Extract a pattern from xml file

ashokvpp · August 20, 2012, 3:37am

Hi,

In a single line I have the below xml content

<lst name="responseHeader"><int name="status">0</int><int name="QTime">1</int></lst><lst name="status"><lst name=""><str name="name"/><str name="instanceDir">/var/www/search/current/Search/solr/./</str><str name="dataDir">/data/www/search/shared/indexes/</str><date name="startTime">2012-08-09T13:48:35.584Z</date><long name="uptime">925837154</long><lst name="index"><int name="numDocs">205235</int><int name="maxDoc">205235</int><long name="version">1326998109779</long><bool name="optimized">true</bool><bool name="current">true</bool><bool name="hasDeletions">false</bool><str name="directory">org.apache.lucene.store.MMapDirectory:org.apache.lucene.store.MMapDirectory@/var/www/search/shared/indexes/index lockFactory=org.apache.lucene.store.NativeFSLockFactory@a26ff14</str><date name="lastModified">2012-08-20T06:56:43Z</date></lst></lst></lst>

I wanted to extract what ever value is in this <int name="numDocs">205235</int>

Please explain if you post with awk or sed - As it would be very much helpful for beginners to learn and understand.

Thanks

elixir_sinari · August 20, 2012, 3:45am

sed -n '/.*<int name="numDocs">\([^<]*\)<.*/s//\1/p' file

With awk:

awk 'sub(/.*<int name="numDocs">/,""){print $0+0}' file

ashokvpp · August 20, 2012, 4:31am

Thank you very much.

Could you please explain the parts of each command.

Best
Ashok

elixir_sinari · August 20, 2012, 4:46am

sed

.* --> Any character any number of times
<int name="numDocs"> --> the required pattern, of course
]\([^<]*\)< --> a tagged regular expression (TRE) to store all the characters (except for <) upto the first left chevron (<)
.* --> the remaining characters in the line.
In a line matching this pattern, substitute the whole line (// is the remembered previous pattern) with the TRE (\1) and print(p).

---

awk

sub(/.*<int name="numDocs">/,"") --> in each line read, try to delete the the pattern upto <int name="numDocs">.
If this substitution is successful, sub() returns 1 and the corresponding action is executed.
The action adds 0 to the whole remaining record/line. This retains only the first number in the line and prints it.

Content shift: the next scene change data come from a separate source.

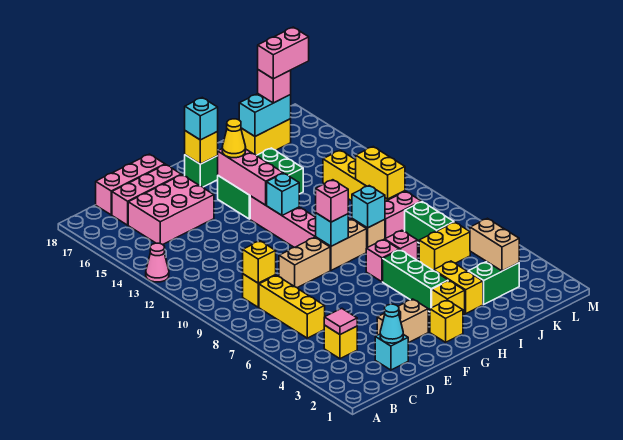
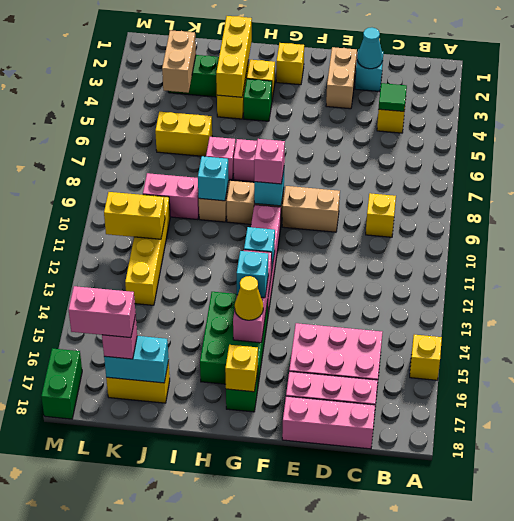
pink cone A13 level 1 -> none
pink tile C4 level 2 -> green tile C4 level 2
yellow brick C6:C8 level 1 -> yellow brick I2:I4 level 2
yellow brick C9 level 2 -> yellow brick A15 level 1
tan brick E3:F3 level 1 -> tan brick E2:E3 level 1
green brick G14:I15 level 1 -> green brick G14:H16 level 1
cyan brick G17 level 3 -> cyan brick G14 level 3
green brick H4:H6 level 1 -> green brick H4 level 1
green brick K7:K8 level 1 -> green brick M17:M18 level 1
yellow brick K10:K11 level 2 -> yellow brick K11:L11 level 2

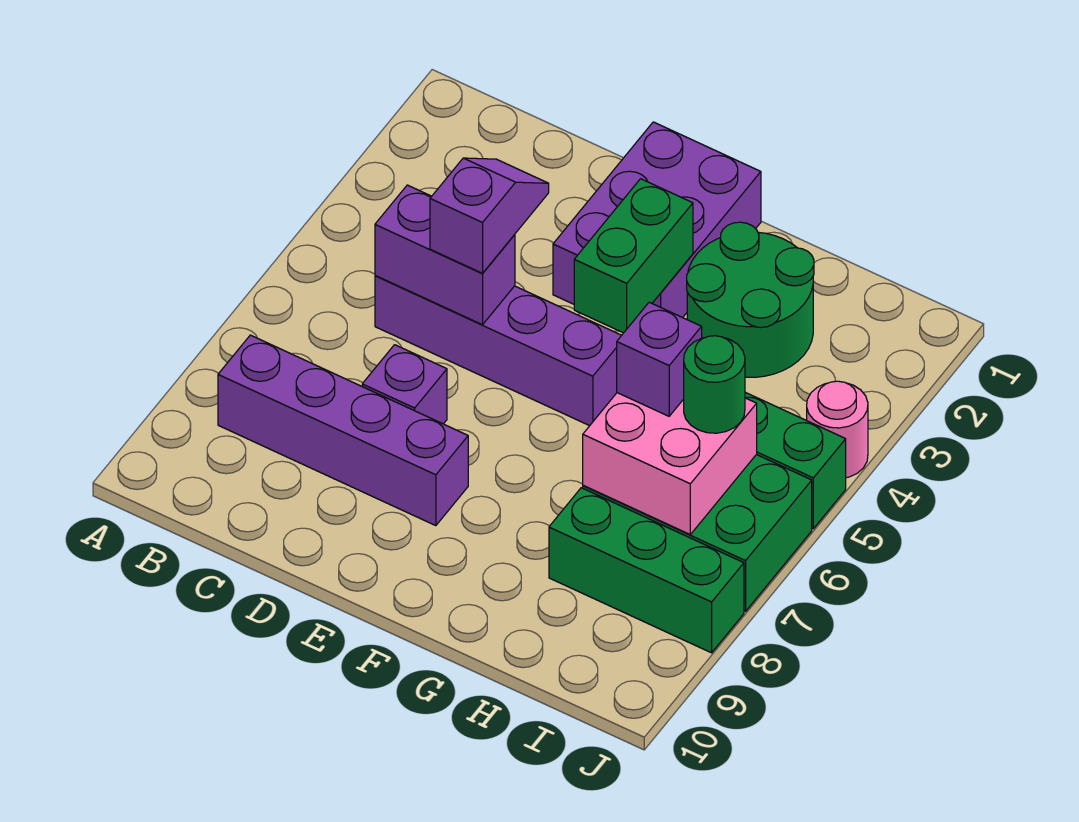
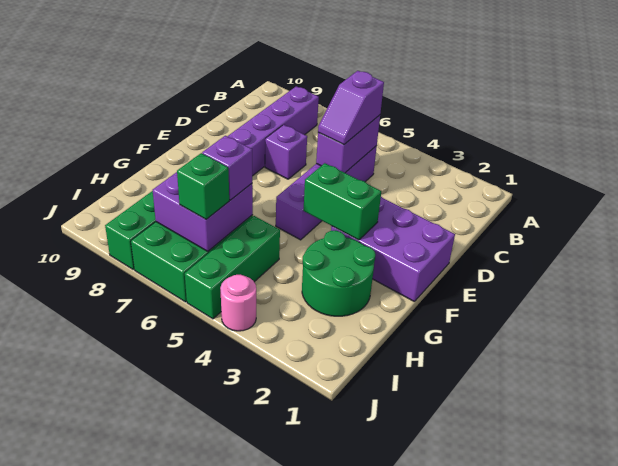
purple slope D4:D5 level 3 top 5 -> purple slope C5:D5 level 3 top C
pink brick H6:I7 level 2 -> purple brick H6:I7 level 2
green round brick I6 level 3 -> green brick I6 level 3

ashokvpp · August 20, 2012, 5:04am

Good explanation.

On awk side in the last if there were characters like "PASS" then

<str name="status">PASS</str>

awk 'sub(/.*<str name="status">/,""){print $0}'

Result: PASS</str>

Could you please advise.

elixir_sinari · August 20, 2012, 5:26am

I had assumed a number in the field. Nevertheless, try:

awk 'match($0,/<str name="status">[^<]+</){print substr($0,RSTART+19,RLENGTH-20)}' file

This uses the match() function to match the pattern in the input line. If no match found, match() will return 0 and no further processing will be done on the line. If multiple matches are possible, match() will only match the first match (too many matches :)) and set the special variables RSTART and RLENGTH.
RSTART --> starting position in the line where the match was found.
RLENGTH --> length of the match made.
Using values of these 2 variables, we print the required substring.